音楽療法士って…?
「音楽療法」とは、音楽が持っている生理的・心理的・社会的働きを用いる事で、心身の障害の回復や機能の維持改善、その他生活の質の向上、行動の変容などに向け、音楽を意図的、計画的に使用する事を意味し、ただ単にBGMとして音楽を流すのではなく、認知症(痴呆症)や高齢者、精神障害者、交通事故などによる脳障害後遺症を持つ患者、脳性まひや小児まひ、自閉症児・者に対して、音楽を介してコミュニケーションを図り、リハビリテーションなどセラピーを行うことをいい、それを職業としている人を音楽療法士といいます。
たとえば交通事故などによる脳障害で、脳が機能しているかどうか不明で、コミュニケーションもまったくできない状態の患者に対して、演奏を聴かせる、歌を歌って聞かせるといった療法をとるなど、患者それぞれの状態に合わせた療法を行います。
音楽療法士の資格は、日本音楽療法学会が独自の認定規則により、書類審査と面接試験の二つの試験を行い、審査し認定している民間の資格になります。

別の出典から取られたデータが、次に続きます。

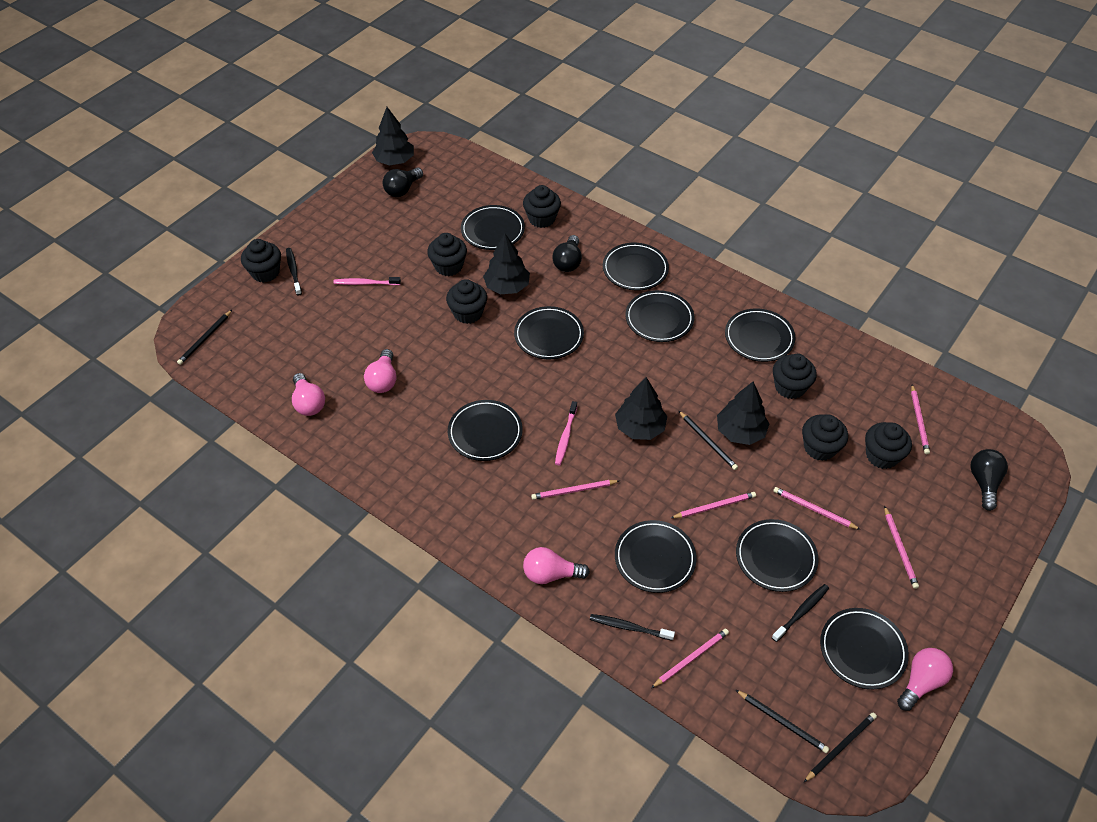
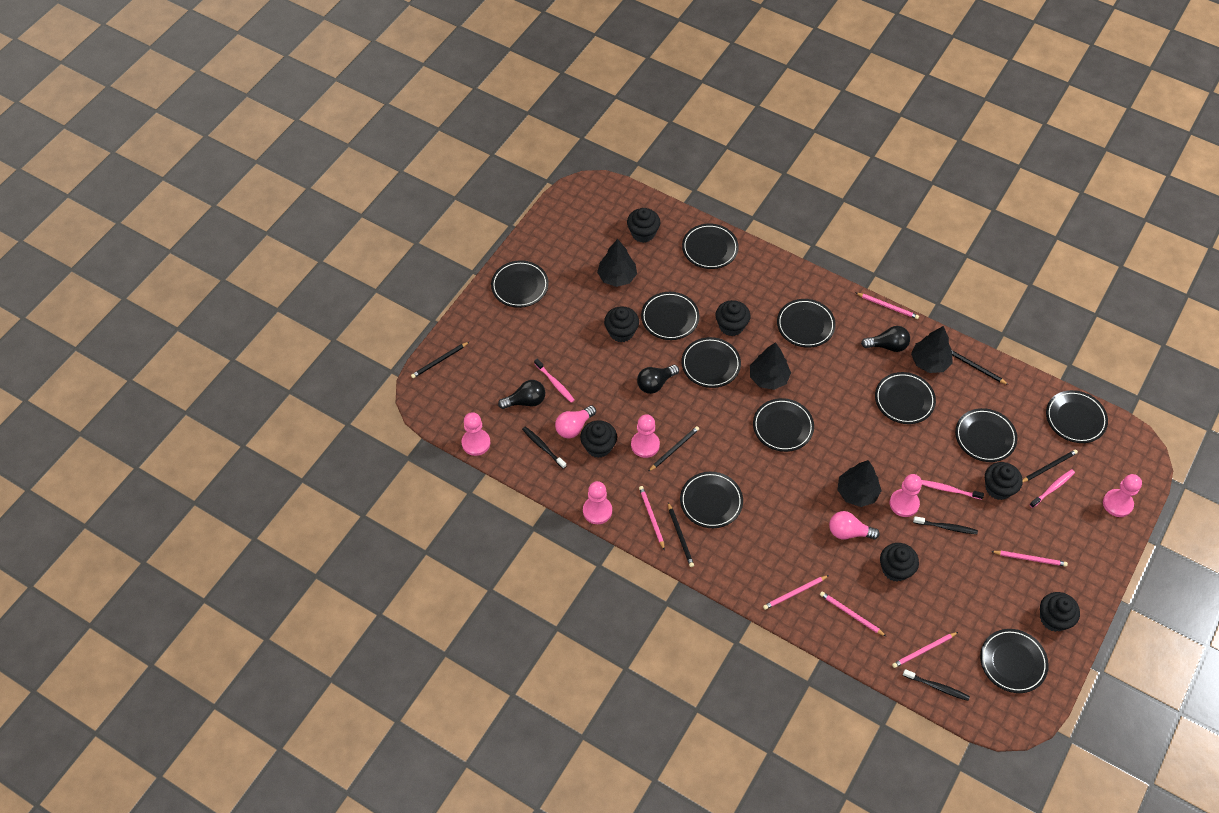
black pencil: 4 -> 5
black plate: 9 -> 11
pink light bulb: 4 -> 2
pink pawn: 0 -> 5
pink toothbrush: 2 -> 3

他に、音楽療法士養成コースを持つ認定校を卒業すれば、認定音楽療法士補になり、認定試験合格後から3年間、音楽療法活動の臨床経験を積み、その後学会の審査を経て、正式に音楽療法士と認定される方法もあります。
今後、平成22年度(2010年)から、新しい審査体制に変わる予定だそうです。
現在は、「音楽療法士補」を取得しなくても受験出来ますが、平成23年度(2011年)以降からは、必ず音楽療法士補の資格を取得していないと審査申請ができなくなるそうです。
資格は5年に一度、更新する必要があります。
しかし音楽療法士の資格は、日本音楽療法学会だけでなく、大学や専門学校を卒業すると、音楽療法士を認定しているところや、岐阜県、兵庫県などのように地域限定で認定しているところもいくつかあります。
職場は主に、精神科病院や一般病院のリハビリテーションセンター、養護学校、小学校・中学校の養護学級や、老人保健施設などの高齢者施設などになります。
しかし、音楽療法士の認定が出来てから年月があまり経っておらず、資格の認知度や音楽療法自体の成果についての認知度もまだまだ低いため、国家資格ではありません。
その為、現在、資格認定を得てもボランティアが主な活動となり、就職をするというのはたいへん難しいと言われています。
とはいえ、音楽という私たちにとって身近でなじみやすいものを用いたセラピーやリハビリを行う音楽療法は、多くの人にその成果が正当に評価されるようになれば、急速に普及するのではないでしょうか。